Penyebab kemunduran Intel dapat dilacak pada kegagalan perusahaan menangkap dua revolusi besar teknologi: smartphone dan AI. Di awal abad ke-21, Intel terlalu fokus pada chip untuk PC dan pusat data, yang membuatnya tertinggal dalam inovasi smartphone. Lebih parah lagi, Intel gagal merespons cepat terhadap munculnya chip yang dirancang khusus untuk AI.
Sementara itu, Nvidia berhasil memanfaatkan unit pemrosesan grafis (GPU) yang awalnya dirancang untuk video game dan mengubahnya menjadi tulang punggung dalam pelatihan dan pengoperasian model AI. Hasilnya, Nvidia kini bernilai lebih dari US$3 triliun, jauh melampaui Intel yang hanya bernilai sekitar $84 miliar.
Upaya membalikkan keadaan
Gelsinger kini berpacu melawan waktu untuk membalikkan keadaan Intel. Fokusnya adalah memperkuat manufaktur dan memasuki pasar chip AI. Namun, banyak pihak yang skeptis apakah Intel mampu bersaing dengan Nvidia, yang sudah jauh di depan. Kesalahan besar lainnya adalah penundaan produksi chip CPU yang memungkinkan pesaing seperti AMD merebut pangsa pasar yang signifikan.
Intel juga sempat salah langkah dalam pengembangan chip AI. Pada tahun 2019, mereka meluncurkan Ponte Vecchio, chip AI yang rumit dan mahal, namun gagal bersaing dengan chip Nvidia. Gelsinger akhirnya menunda proyek ini dan beralih pada desain baru yang diperkirakan akan keluar pada tahun 2025.

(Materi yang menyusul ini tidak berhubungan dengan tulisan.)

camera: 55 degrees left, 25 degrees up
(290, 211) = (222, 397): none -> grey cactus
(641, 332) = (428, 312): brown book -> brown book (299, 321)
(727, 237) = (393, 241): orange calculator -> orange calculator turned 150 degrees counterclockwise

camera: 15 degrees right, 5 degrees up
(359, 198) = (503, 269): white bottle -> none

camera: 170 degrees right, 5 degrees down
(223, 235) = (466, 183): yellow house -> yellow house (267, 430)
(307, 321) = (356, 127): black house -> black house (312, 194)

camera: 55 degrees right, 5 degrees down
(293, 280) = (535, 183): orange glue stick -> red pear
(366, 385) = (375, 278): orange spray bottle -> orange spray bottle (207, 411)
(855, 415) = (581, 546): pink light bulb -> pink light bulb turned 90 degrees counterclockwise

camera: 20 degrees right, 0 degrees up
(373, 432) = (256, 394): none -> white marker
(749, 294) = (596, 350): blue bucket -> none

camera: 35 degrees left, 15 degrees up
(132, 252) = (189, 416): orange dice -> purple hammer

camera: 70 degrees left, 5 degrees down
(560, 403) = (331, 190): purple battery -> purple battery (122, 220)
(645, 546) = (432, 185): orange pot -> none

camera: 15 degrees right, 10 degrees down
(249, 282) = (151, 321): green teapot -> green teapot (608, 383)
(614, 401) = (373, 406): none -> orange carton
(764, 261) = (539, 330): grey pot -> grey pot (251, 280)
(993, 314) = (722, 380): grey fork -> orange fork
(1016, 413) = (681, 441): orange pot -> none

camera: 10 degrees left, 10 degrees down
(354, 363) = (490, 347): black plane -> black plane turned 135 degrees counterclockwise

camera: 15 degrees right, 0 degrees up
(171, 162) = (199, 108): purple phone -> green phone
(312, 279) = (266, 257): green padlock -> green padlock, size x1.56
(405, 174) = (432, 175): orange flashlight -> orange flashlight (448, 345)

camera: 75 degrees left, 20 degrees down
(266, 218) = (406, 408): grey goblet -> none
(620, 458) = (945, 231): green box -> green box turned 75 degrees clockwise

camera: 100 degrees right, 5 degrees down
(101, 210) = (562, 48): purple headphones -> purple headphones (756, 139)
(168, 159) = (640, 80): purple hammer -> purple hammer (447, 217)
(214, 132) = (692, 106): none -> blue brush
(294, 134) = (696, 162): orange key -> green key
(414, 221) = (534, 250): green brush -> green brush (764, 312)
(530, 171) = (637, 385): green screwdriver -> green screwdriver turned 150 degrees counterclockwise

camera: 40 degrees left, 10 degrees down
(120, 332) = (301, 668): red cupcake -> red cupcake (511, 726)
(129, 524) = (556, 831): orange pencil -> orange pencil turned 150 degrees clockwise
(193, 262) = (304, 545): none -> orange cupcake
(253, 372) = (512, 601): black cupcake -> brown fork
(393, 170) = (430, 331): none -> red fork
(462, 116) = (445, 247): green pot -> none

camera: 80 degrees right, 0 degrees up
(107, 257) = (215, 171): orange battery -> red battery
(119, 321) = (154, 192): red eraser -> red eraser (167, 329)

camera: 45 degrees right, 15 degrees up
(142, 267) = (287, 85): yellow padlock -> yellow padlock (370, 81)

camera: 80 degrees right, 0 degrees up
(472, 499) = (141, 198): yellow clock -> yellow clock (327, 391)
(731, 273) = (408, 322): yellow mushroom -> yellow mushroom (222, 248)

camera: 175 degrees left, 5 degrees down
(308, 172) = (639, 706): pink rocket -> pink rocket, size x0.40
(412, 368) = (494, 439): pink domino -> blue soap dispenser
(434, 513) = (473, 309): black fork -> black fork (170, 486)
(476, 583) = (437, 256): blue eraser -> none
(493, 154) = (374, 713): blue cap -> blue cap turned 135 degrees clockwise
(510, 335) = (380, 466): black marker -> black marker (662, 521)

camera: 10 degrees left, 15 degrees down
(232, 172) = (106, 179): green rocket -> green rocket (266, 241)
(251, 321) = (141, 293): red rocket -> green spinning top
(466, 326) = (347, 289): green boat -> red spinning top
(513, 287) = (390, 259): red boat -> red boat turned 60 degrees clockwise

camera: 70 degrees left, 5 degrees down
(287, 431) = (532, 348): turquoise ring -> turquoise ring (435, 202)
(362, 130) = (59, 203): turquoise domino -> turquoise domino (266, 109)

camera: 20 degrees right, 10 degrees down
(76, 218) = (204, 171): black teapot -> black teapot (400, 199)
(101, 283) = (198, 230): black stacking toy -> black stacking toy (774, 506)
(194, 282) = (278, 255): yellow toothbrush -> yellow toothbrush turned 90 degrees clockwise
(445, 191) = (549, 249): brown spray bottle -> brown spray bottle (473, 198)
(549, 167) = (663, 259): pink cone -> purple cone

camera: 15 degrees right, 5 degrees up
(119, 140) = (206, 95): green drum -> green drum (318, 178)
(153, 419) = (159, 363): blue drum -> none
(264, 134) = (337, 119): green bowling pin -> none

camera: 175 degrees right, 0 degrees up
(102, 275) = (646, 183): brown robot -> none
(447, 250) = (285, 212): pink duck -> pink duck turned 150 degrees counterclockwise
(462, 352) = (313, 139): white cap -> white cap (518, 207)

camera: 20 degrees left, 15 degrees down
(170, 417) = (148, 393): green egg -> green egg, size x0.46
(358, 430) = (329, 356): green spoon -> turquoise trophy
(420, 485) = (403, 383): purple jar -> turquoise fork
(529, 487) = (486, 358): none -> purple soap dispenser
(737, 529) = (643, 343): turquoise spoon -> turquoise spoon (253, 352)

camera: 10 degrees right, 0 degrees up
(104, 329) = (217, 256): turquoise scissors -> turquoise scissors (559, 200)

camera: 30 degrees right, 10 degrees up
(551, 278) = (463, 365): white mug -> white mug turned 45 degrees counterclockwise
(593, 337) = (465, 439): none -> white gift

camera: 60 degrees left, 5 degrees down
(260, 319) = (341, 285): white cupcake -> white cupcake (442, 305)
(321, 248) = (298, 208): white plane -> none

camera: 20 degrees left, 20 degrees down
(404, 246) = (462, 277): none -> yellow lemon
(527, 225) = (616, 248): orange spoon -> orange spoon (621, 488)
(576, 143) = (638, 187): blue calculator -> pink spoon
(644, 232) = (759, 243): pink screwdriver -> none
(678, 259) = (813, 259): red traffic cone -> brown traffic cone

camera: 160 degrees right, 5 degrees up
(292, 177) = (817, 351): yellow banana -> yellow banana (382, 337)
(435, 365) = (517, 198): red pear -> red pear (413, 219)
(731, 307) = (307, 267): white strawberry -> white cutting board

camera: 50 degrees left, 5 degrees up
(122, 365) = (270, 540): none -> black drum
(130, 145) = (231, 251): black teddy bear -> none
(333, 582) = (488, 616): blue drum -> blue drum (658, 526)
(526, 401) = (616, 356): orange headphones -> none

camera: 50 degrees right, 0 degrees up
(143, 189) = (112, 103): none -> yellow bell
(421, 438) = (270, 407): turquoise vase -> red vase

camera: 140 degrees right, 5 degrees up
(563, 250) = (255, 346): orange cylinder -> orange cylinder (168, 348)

Meskipun demikian, Intel tidak sepenuhnya gagal. Perusahaan berhasil menjalin kesepakatan dengan Amazon Web Services (AWS) dan Microsoft untuk memproduksi chip AI generasi berikutnya di pabrik 18A miliknya. Namun, Intel menghadapi krisis keuangan besar, di mana biaya pengembangan pabrik terus melampaui proyeksi awal, sementara penjualan menurun drastis. Sejak Gelsinger mengambil alih, pendapatan tahunan Intel turun sebesar US$24 miliar, atau sekitar 30 persen.
Untuk mengatasi tekanan finansial, Gelsinger terpaksa melakukan penghematan besar-besaran, termasuk memotong biaya hingga US$10 miliar dan mem-PHK 15 persen dari tenaga kerja Intel. Dia juga menunda pembangunan pabrik baru senilai US$32 miliar di Jerman dan meminta bantuan pemerintah AS melalui pendanaan dari Undang-Undang CHIPS. Kondisi ini menempatkan Intel di persimpangan jalan, di mana langkah-langkah drastis mungkin diperlukan jika perusahaan ingin bangkit kembali.